Figure 2. Super-resolution microscopy techniques.

The fluorescence and optical principles for three super-resolution microscopy techniques are shown with demonstrated lateral resolution noted in parentheses. (A) Stimulated emission depletion microscopy (STED): Effectively reduces the volume of the point spread function (PSF) of an objective lens, which is the three-dimensional diffraction volume of emitted light transmitted by an objective lens from an infinitesimally small point source of light in the specimen. A red-shifted laser with hollow beam (depletion laser) quenches fluorophores on the periphery of the PSF, leaving a small central subdiffraction volume of excited fluorophores that emit photons. Adapted from Blom and Widegren, 2017. (B) Single molecule localization microscopy (SMLM): Encompasses several related techniques that obtain many thousands of images of a given sample in which only a very small number of fluorophores are fluorescing at a given time. Precise localization of the geometric centers of individual fluorophores within the thousands of collected images can then be used to reconstruct a super-resolution image. (C) Structured illumination microscopy (SIM): A moveable diffraction grating is placed in the illumination aperture of the excitation beam path of a laser-illuminated wide-field microscopy set-up to generate a sinusoidal pattern of light with resulting Moiré fringes. The high frequency illumination stripes and high frequency object organization create even higher spatial frequencies below the diffraction limit.

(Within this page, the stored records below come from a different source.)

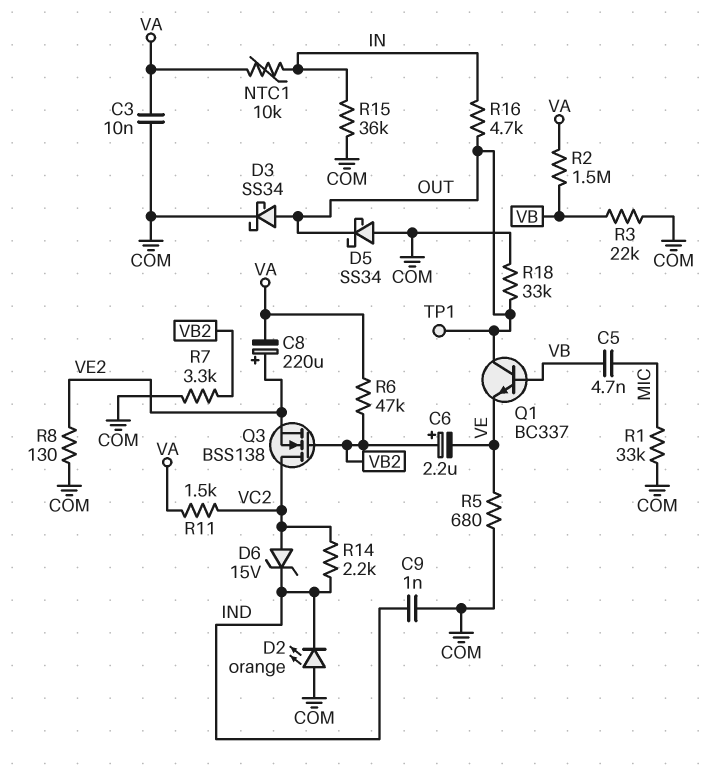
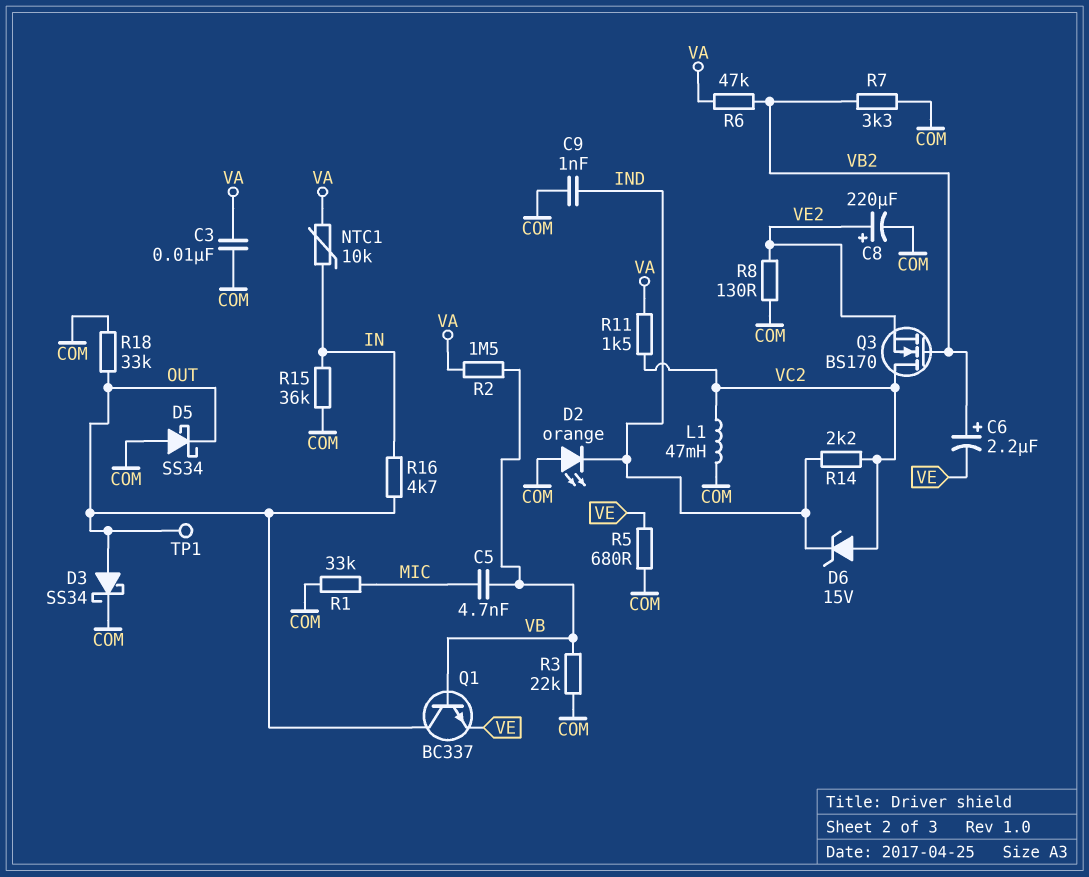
C8: 220uF (plus VE2, minus VA) -> 220uF (plus VE2, minus COM)
L1: none -> 47mH (COM, VC2)
Q3: NMOS BSS138 (G VB2, D VC2, S VE2) -> NMOS BS170 (G VB2, D VC2, S VE2)

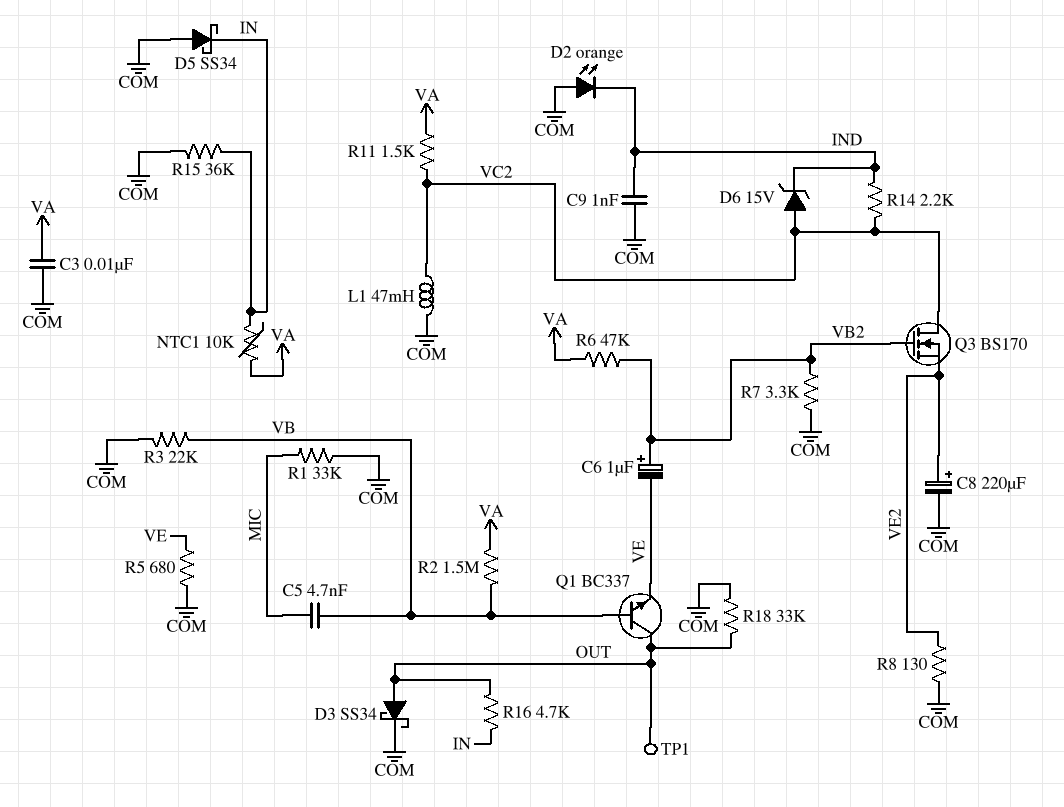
C6: 2.2uF (plus VB2, minus VE) -> 1uF (plus VB2, minus VE)
D5: schottky SS34 (A COM, K OUT) -> schottky SS34 (A COM, K IN)

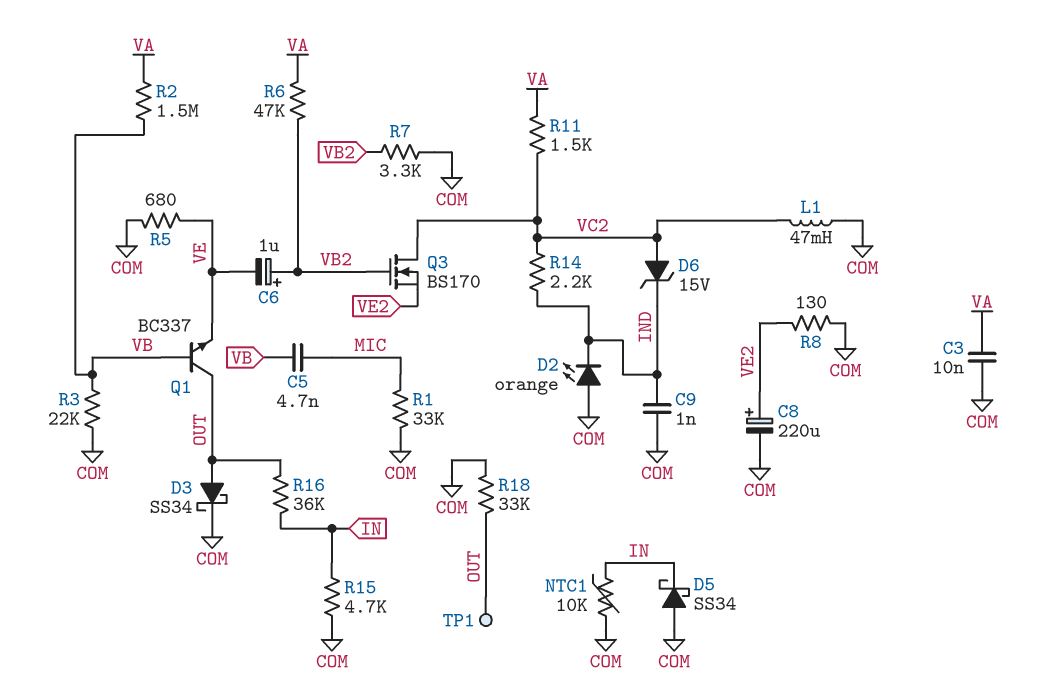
NTC1: 10k (IN, VA) -> 10k (COM, IN)
R15: 36k (COM, IN) -> 4.7k (COM, IN)
R16: 4.7k (IN, OUT) -> 36k (IN, OUT)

Multiple raw images must be collected at different diffraction orientations to reconstruct the final super-resolved image. (D) Actin cytoskeleton of COS-7 cells labeled with phalloidin-AlexaFluor 488 using SIM and STED and phalloidin-AlexaFluor647 using SMLM. Boxed areas note higher resolution areas of the lamella and lamellipodium in each optical section. Reprinted with permission from Wegel et al., 2016.